Someone I've been talking to is saying that the breeders in their area put half zupreem fruit and half zupreem finch and then add a little millet and some eggfood for the everyday diamond diet (not just breeding birds.) And that her birds have done well on it. Is this better than I'm feeding? Worse? I want to know lots of opinions here and backup research links/books/papers wherever possible. I'm always looking to perfect diets as well as I can afford. Please discuss/debate/educate as much as you can. I really want to know.


----------



## Lefty07

In my opinion, you were feeding your Diamond Doves just fine before you met this person who told you to go with all pellets. Personally, I think people go overboard with pellets. Yes, they are nutrional but birds _prefer_ seeds - they eat *seeds* in the wild after all. I suspect the needs of Diamond Doves are pretty simple. I think an enriched finch seed mix with_ some _pellets mixed in is more than adequate (in other words, I think you were just fine giving them a mix that is mostly seeds but has some pellets). I also think real egg food (made from fresh hard-boiled eggs) is very rich and should just be an occasional treat (once every few weeks) - except when breeding, when they can have it every day.
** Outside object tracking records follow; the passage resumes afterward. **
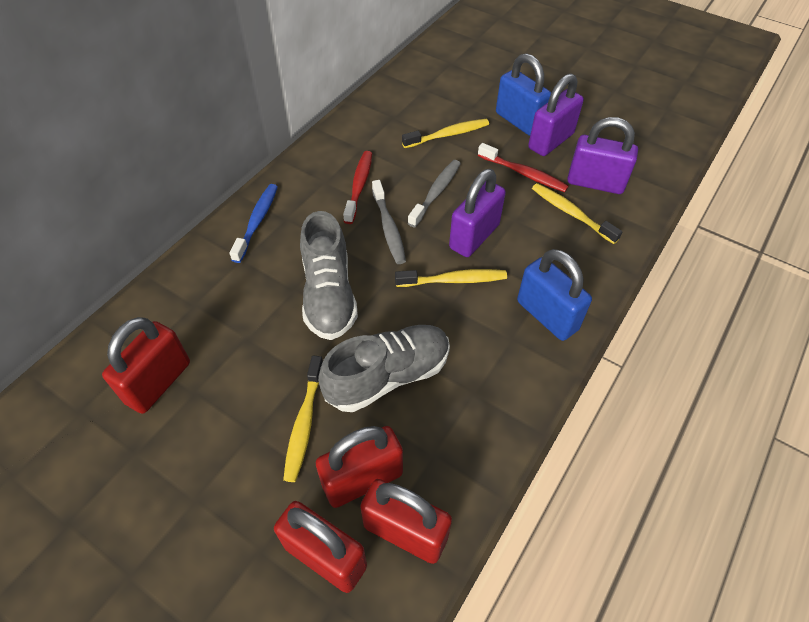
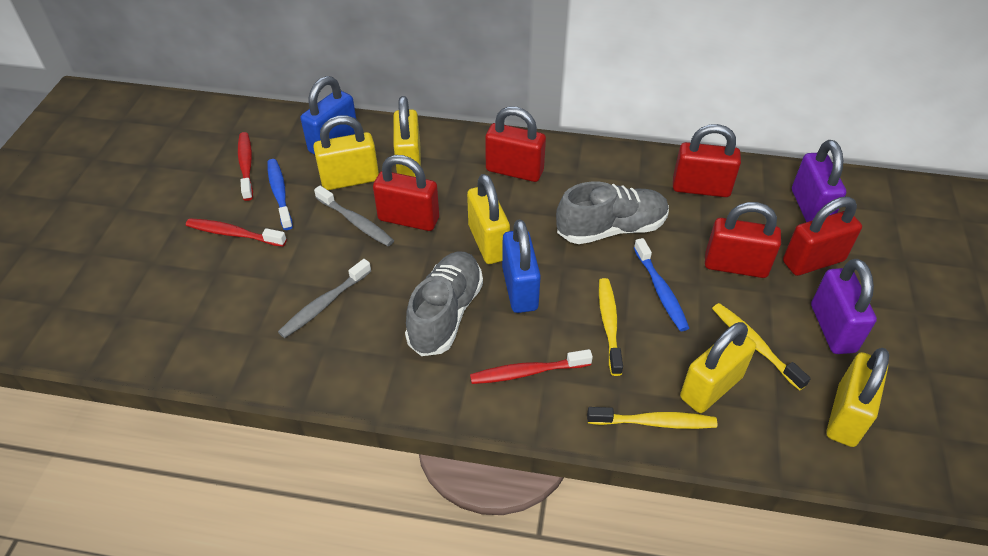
blue toothbrush: 1 -> 2
purple padlock: 3 -> 2
red padlock: 4 -> 5
red toothbrush: 2 -> 3
yellow padlock: 0 -> 5
yellow toothbrush: 4 -> 3

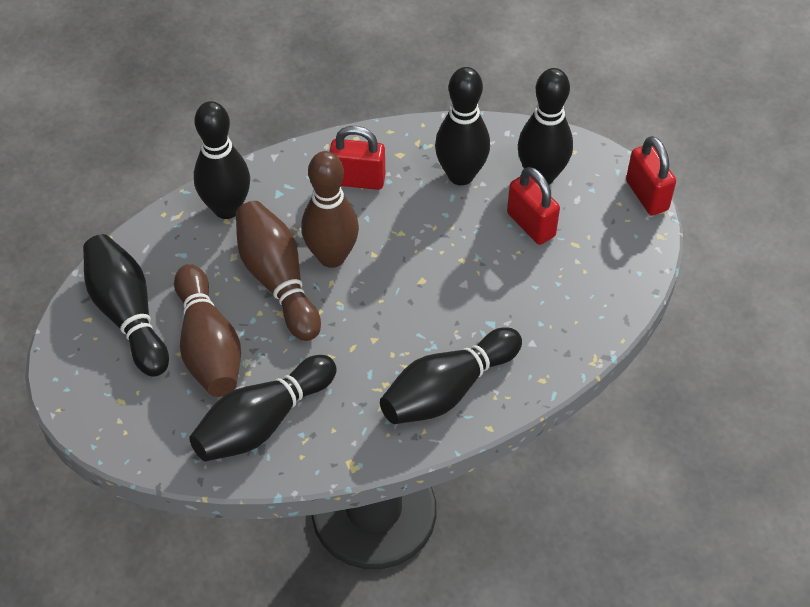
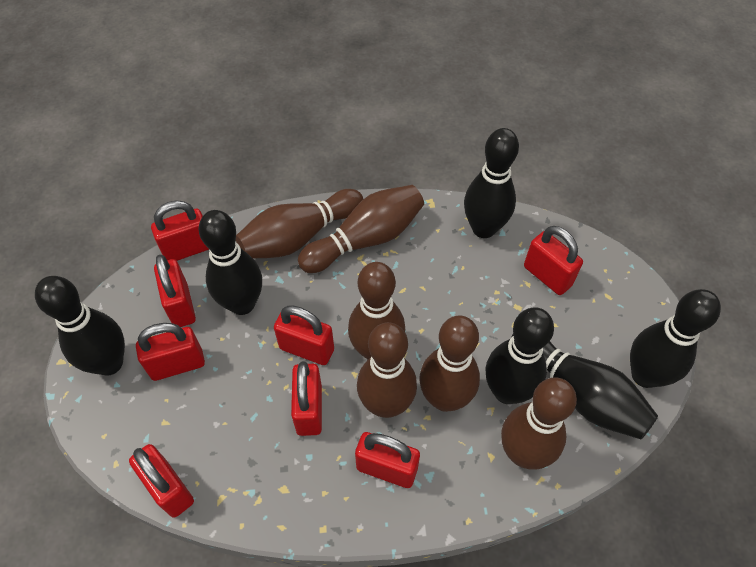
brown bowling pin: 3 -> 6
red padlock: 3 -> 8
I had the above Diamond Dove live to age 15 (and father many babies) on enriched finch seed mixes with occasional egg food (mostly when nesting).


----------



## Libis

Where I was concerned was that I was at first under the impression that this person was feeding something for fruitivores as half the feed. That turns out not to be the case so now I feel a lot better about how I feed. (She's feeding something with a little fruit in it for flavors.)


----------



## Lefty07

*Fruit flavored pellets...*

Oh I know what you mean. I actually mix some of those pellets in all my bird's seed mixes (finches, doves, parakeets). I figure it's extra nutrition, _if_ they eat it. But it is only a small portion of the mix. Yea, i don't think Diamond Doves _need_ any fruits in their diets - I'm not sure what they would try anyway? 

My Ringneck Doves like cooked green peas but, even for them, they have to be small (baby) peas.


----------



## Libis

Lefty07 said:


> Oh I know what you mean. I actually mix some of those pellets in all my bird's seed mixes (finches, doves, parakeets). I figure it's extra nutrition, _if_ they eat it. But it is only a small portion of the mix. Yea, i don't think Diamond Doves _need_ any fruits in their diets - I'm not sure what they would try anyway?
> 
> My Ringneck Doves like cooked green peas but, even for them, they have to be small (baby) peas.
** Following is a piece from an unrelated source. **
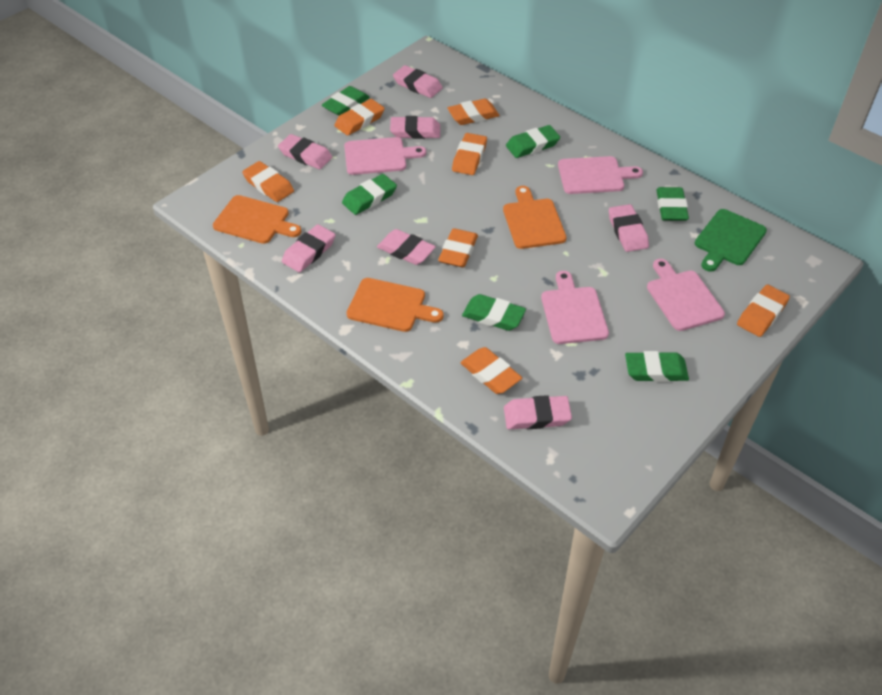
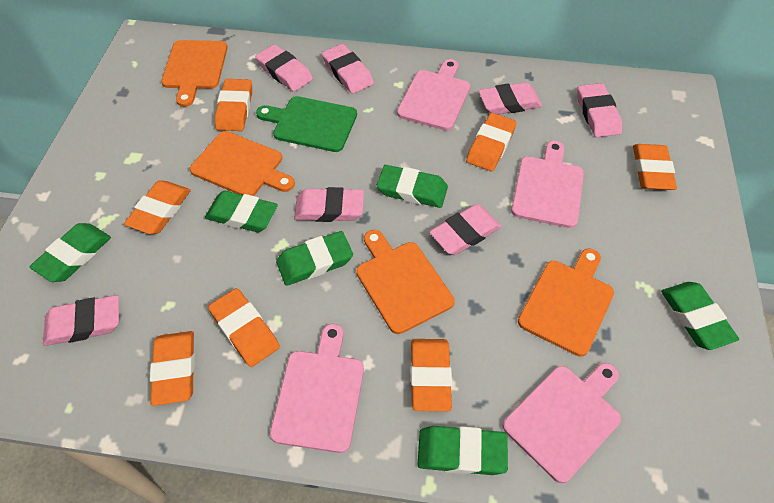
orange cutting board: 3 -> 4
Where do you get small enough baby peas?--weirdly enough I've been looking for tiny cooked peas for my goldfish lol

Yeah, they aren't big on fruit. The ringnecks like fruit more when I offer it, but if I give much they just get loose poops.


----------



## Lefty07

*Baby peas...*

I think Green Giant sells the "baby peas" I buy for my doves. They come in their "Steamer" bags that you micro-wave. 
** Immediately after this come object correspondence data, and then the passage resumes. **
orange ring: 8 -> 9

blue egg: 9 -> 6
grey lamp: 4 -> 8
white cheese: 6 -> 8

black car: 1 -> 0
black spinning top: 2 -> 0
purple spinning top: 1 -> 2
But these baby peas are small enough for Ringneck Doves, not Diamonds. I don't know what pea would be small enough for a Diamond Dove to eat! But maybe you could try cutting them up?


----------



## Libis

Lefty07 said:


> I think Green Giant sells the "baby peas" I buy for my doves. They come in their "Steamer" bags that you micro-wave.
> 
> But these baby peas are small enough for Ringneck Doves, not Diamonds. I don't know what pea would be small enough for a Diamond Dove to eat! But maybe you could try cutting them up?


I'm not asking for the diamonds--though cutting them up for them might work

I was asking for my goldfish XD lol


----------